# how to calculate kickback voltage for the inductor in a RLC circuit?

I am designing an RLC circuit and can anybody suggest the method to calculate theoretically the kickback voltage produced by the inductor to choose the flyback diode. I have tried simulating the circuit and measured the kickback voltage which was around 110 V in simulation.The following images consists of the circuit diagram IS there any theoretical method for calculating the kickback voltage without simulation. thank you in advance.

• that schematic looks wrong. and/or you're measuring the wrong place. Jul 17 '17 at 4:51

## 2 Answers

To a first approximation, assume that all the energy stored in the inductor $P = \frac{I^2L}{2}$ is transferred to the capacitor $P = \frac{V^2C}{2}$. If the circuit is highly damped it will be less as energy will be lost to the resistance during the first half-cycle.

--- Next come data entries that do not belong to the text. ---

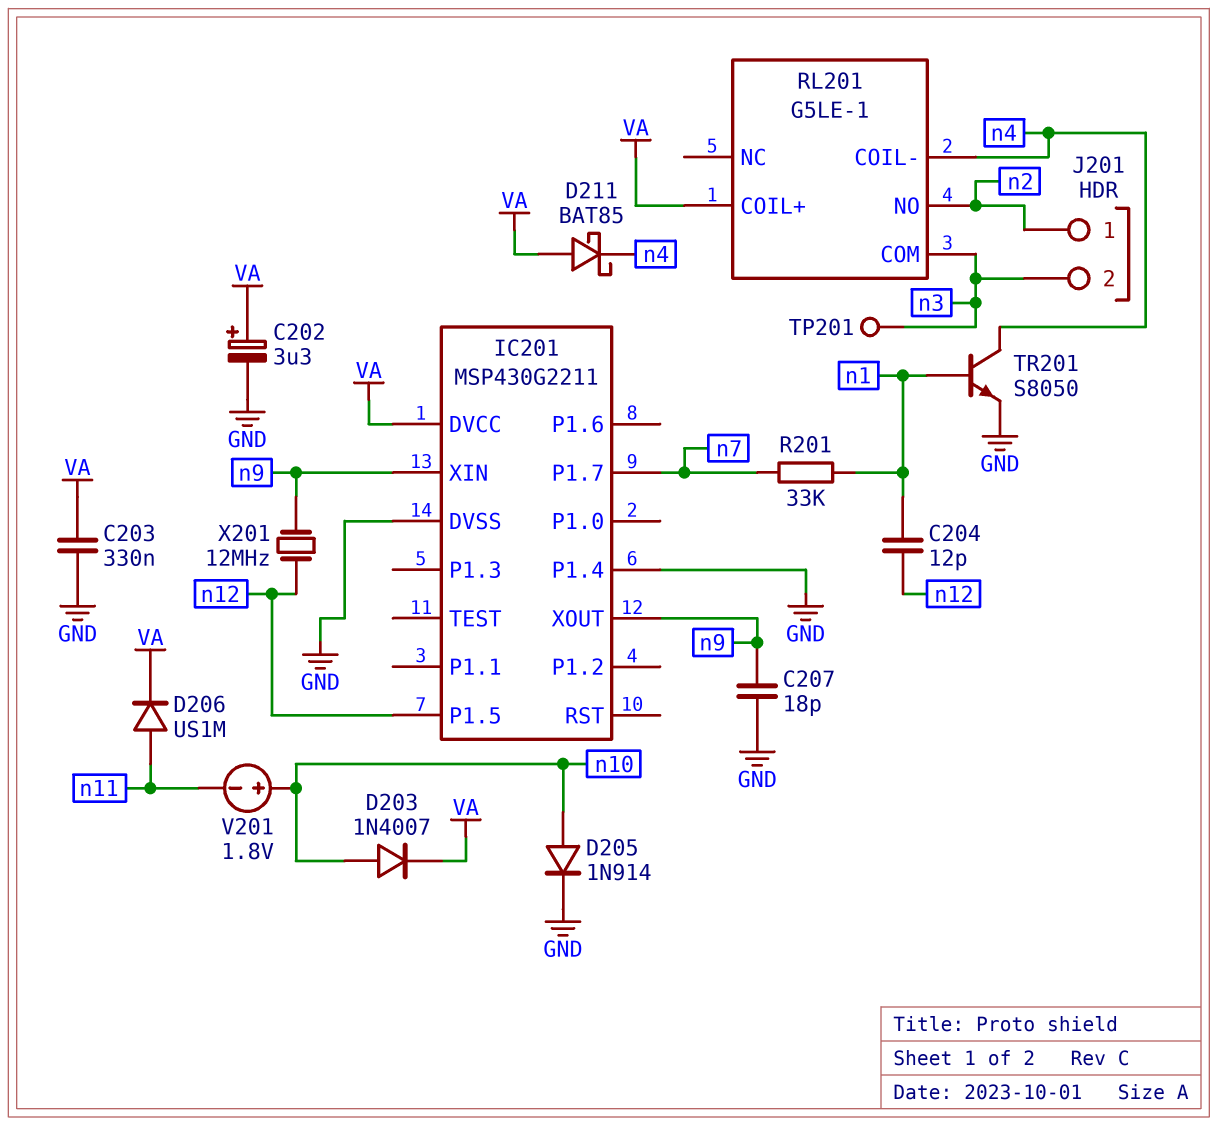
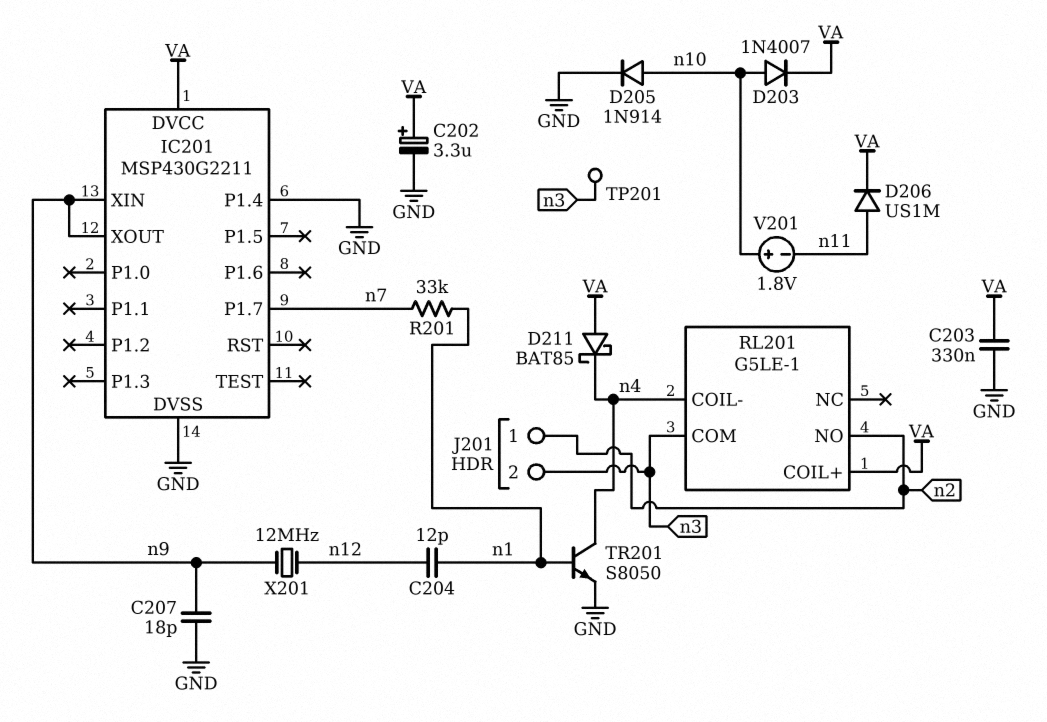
IC201 pin P1.5: n12 -> none

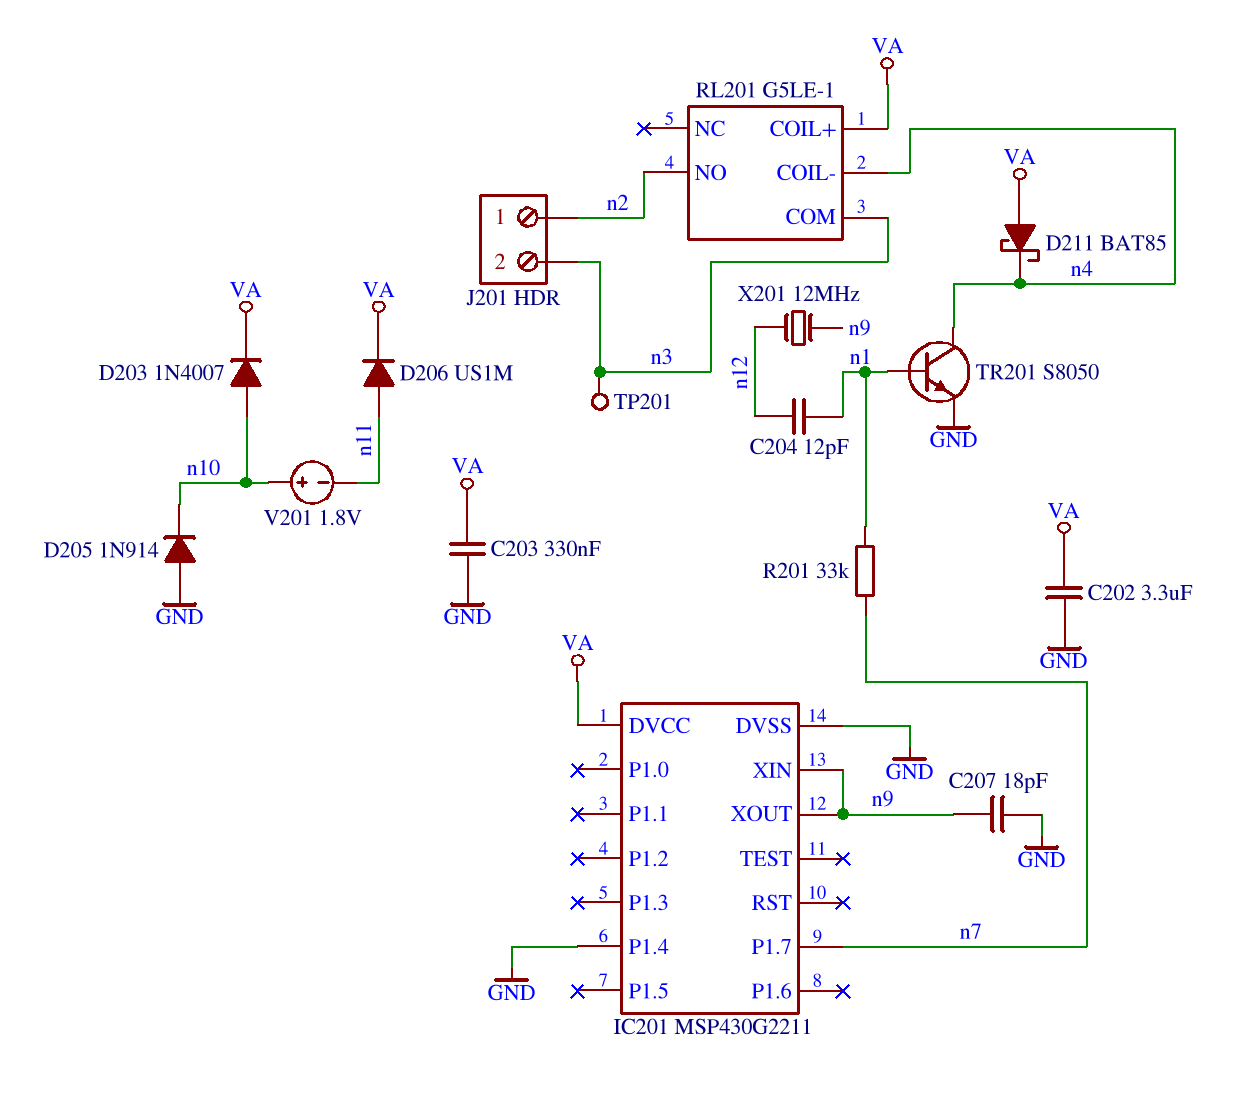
C202: 3.3uF (plus VA, minus GND) -> 3.3uF (GND, VA)
D205: diode 1N914 (A n10, K GND) -> diode 1N914 (A GND, K n10)

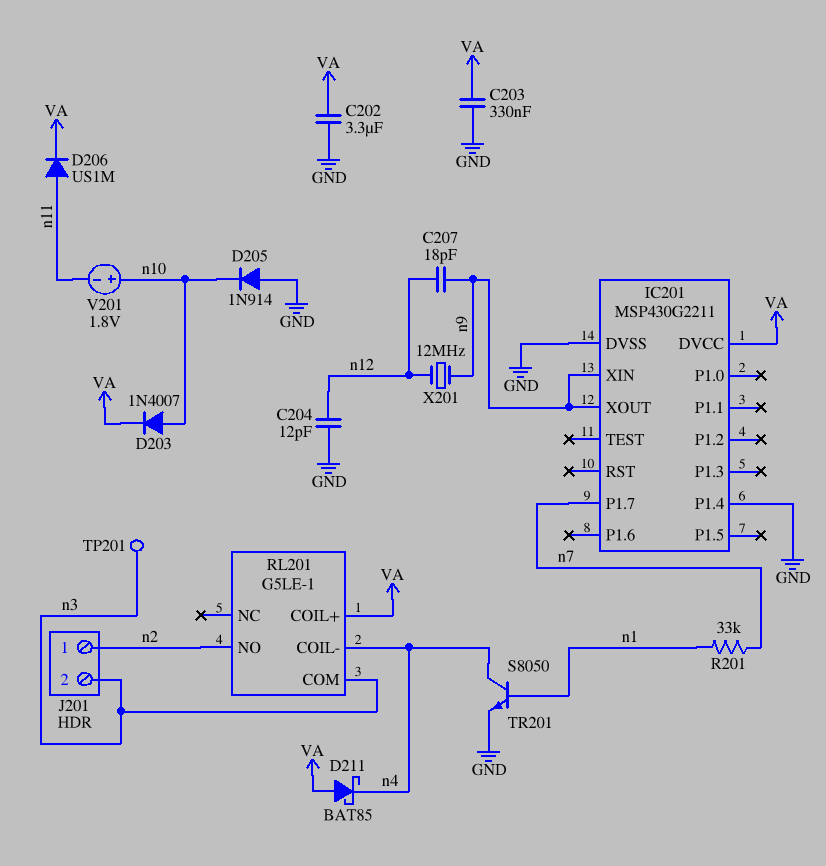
C204: 12pF (n1, n12) -> 12pF (GND, n12)
C207: 18pF (GND, n9) -> 18pF (n9, n12)

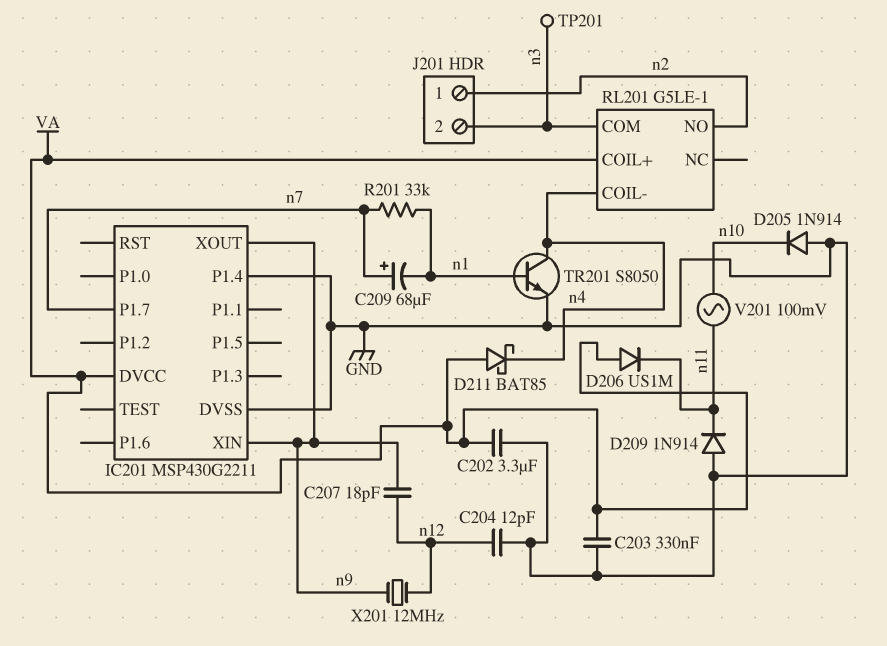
C209: none -> 68uF (plus n7, minus n1)
D203: diode 1N4007 (A n10, K VA) -> none
D206: diode US1M (A n11, K VA) -> diode US1M (A VA, K n11)
D209: none -> diode 1N914 (A GND, K n11)
V201: 1.8V (plus n10, minus n11) -> AC 100mV (n10, n11)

Yes, you can solve for the positive-going peak of the first oscillation. Your circuit roughs out to the following equation, using Kirchhoff's current law:

$$\frac{\textrm{d}^2 V}{\textrm{d}t^2}+\frac{1}{R C}\frac{\textrm{d} V}{\textrm{d}t}+\frac{1}{L C}V=\frac{60\:\textrm{V}}{L C}$$

A solution I get to this using initial conditions at $t=0$ of $V=0$ and $\frac{\textrm{d}V}{\textrm{d}t}=0$, if I didn't screw up, is:

$$60\:\textrm{V}\cdot\left\{1-e^{\frac{-t}{2 R C}}\left[\operatorname{cos}\left(t\sqrt{\frac{1}{L C} - \frac{1}{\left(2R C\right)^2}}\right)+\frac{\operatorname{sin}\left(t\sqrt{\frac{1}{L C} - \frac{1}{\left(2R C\right)^2}}\right)}{\sqrt{\frac{\left(2R C\right)^2}{LC}-1}}\right]\right\}$$

If you take the derivative of the above and solve for 0 (peak or valley), you'll find that a solution is $t_1\approx 571\:\mu\textrm{s}$. Sticking that into the above equation gives $V_{t_1}\approx +114.554\:\textrm{V}$.

Looking carefully at your graph, I find that both the time as well as the magnitude and sign appear to be pretty darned close.

So, I'd argue that theory can calculate quantitative results which may match well with either empirical results or those from Spice. Aside from the basic physics of current, voltage, resistors, capacitors, and inductors, the method is called ... wait for it ... calculus.